Picture of Alek Chance
Alek Chance

Research Associate & Program Coordinator

Cover Image: UnSplash

2015 was an eventful year for China in international affairs. Among all of the headlines about the South China Sea and cyber issues, however, the foreign policy initiative that seems to matter most to China has gone relatively unnoticed in the US. Nonetheless, over the last year, the centrality of the “Belt and Road” initiative to China’s foreign policy has become apparent. The initiative—a grand plan to finance infrastructure projects throughout Asia and better connect China with the rest of the world—is central for a number of reasons. The scope of the initiative is stunning in its ambitions. China has already invested great sums of money, and the plan has the potential to dramatically alter the economic landscape in Central Asia and beyond. The initiative also marks a transition for China toward a more proactive foreign policy that seeks to influence the character of its broader environment—something the US has been engaged in for decades, but which is a new development for China. Chinese policymakers and pundits have been using the Belt and Road initiative as an opportunity to articulate what a Chinese version of proactive foreign policy looks like.

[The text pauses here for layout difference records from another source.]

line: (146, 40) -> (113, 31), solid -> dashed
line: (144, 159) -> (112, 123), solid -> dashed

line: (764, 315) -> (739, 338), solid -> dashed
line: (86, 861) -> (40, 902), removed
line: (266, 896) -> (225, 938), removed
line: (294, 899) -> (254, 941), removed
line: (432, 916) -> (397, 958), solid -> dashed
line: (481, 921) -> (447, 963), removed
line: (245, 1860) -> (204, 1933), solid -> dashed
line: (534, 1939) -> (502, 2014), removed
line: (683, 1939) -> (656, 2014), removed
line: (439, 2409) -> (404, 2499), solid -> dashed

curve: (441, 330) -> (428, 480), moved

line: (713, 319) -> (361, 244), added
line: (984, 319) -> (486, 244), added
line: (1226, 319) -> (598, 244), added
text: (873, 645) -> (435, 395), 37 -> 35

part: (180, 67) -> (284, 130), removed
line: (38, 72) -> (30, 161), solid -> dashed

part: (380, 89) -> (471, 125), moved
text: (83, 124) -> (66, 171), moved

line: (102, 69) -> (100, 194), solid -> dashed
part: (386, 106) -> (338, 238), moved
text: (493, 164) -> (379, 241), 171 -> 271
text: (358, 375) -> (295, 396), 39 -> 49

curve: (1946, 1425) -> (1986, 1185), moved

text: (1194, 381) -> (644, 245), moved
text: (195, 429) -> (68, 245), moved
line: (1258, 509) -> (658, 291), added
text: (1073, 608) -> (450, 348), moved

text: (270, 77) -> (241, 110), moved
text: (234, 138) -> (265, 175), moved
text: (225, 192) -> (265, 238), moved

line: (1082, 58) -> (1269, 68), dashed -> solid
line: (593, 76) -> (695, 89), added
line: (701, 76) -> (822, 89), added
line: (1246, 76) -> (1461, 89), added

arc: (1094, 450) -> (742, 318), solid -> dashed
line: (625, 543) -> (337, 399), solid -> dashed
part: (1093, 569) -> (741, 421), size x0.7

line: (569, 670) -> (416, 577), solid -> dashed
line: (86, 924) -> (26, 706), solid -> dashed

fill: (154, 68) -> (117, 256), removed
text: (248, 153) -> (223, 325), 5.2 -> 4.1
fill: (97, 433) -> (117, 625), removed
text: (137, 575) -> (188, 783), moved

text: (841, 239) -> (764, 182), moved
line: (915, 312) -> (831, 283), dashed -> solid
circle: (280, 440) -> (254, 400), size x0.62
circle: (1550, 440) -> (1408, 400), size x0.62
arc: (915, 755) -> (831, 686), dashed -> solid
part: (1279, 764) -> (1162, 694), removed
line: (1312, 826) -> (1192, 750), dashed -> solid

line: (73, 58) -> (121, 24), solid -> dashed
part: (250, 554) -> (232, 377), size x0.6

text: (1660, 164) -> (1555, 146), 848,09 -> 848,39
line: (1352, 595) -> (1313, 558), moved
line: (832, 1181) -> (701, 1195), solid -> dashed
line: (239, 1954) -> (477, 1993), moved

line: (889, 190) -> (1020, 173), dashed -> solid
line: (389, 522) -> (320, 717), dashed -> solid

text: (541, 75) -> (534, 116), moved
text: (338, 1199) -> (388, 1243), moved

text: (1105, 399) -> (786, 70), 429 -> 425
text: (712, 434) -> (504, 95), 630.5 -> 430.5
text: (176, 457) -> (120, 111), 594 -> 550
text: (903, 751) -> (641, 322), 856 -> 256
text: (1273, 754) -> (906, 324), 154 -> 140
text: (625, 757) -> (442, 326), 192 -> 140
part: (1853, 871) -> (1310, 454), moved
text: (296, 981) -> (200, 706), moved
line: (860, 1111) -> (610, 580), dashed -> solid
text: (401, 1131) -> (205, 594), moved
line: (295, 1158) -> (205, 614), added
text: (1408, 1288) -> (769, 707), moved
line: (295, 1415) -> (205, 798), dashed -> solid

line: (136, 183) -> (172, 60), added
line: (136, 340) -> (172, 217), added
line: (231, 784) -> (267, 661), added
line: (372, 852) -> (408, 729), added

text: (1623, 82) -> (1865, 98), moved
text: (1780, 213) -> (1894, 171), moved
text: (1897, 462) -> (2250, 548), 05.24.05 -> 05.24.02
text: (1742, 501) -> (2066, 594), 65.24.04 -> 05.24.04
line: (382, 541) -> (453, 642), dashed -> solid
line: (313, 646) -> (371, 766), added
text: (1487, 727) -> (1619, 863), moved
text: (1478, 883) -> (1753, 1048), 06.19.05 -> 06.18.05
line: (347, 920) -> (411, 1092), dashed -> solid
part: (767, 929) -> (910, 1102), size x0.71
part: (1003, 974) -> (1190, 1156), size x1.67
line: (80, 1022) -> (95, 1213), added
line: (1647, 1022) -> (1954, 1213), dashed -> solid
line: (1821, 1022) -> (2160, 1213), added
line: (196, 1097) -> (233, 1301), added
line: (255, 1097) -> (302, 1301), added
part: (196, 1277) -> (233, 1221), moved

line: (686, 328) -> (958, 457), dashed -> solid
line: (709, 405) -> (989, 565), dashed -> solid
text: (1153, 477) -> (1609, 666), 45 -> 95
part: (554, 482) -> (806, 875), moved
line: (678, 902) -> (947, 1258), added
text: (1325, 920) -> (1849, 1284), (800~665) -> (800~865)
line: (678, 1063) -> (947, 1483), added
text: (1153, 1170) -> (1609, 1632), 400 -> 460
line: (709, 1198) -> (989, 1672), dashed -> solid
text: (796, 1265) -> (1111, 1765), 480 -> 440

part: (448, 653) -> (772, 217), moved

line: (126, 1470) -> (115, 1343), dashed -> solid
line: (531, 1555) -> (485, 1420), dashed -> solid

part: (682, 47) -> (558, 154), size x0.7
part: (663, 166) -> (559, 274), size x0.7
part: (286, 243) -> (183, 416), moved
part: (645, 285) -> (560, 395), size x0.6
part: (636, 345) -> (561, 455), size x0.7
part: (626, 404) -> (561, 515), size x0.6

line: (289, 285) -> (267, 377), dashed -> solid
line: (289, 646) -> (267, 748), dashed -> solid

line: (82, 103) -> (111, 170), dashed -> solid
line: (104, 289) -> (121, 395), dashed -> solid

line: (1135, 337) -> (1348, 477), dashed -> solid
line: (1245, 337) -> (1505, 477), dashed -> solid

The Belt and Road Initiative has often been compared to the Marshall Plan by both US and Chinese commentators, and, in truth, the initiative is on par with—or surpasses—the Marshall Plan in terms of its size and ambitions. Chinese banks have already invested up to $250 billion in approximately 60 countries in infrastructure projects such as ports, pipelines, railways, highways and factories throughout Southeast, South, and Central Asia. The China Development Bank has announced plans to invest $900 billion in coming years. China has also dedicated the $40 billion Silk Road Fund to financing the initiative and the newly formed Asian Infrastructure Investment Bank (AIIB) will also—but not exclusively—finance Belt and Road projects. At the policy level, China hopes to facilitate better coordination of logistics and customs clearing processes, and reduce barriers to trade and the international use of the Renminbi. Ultimately, China hopes to reduce transit times, tariffs and costs associated with ground transportation across the whole of Eurasia, and diversify its options regarding seaborne trade.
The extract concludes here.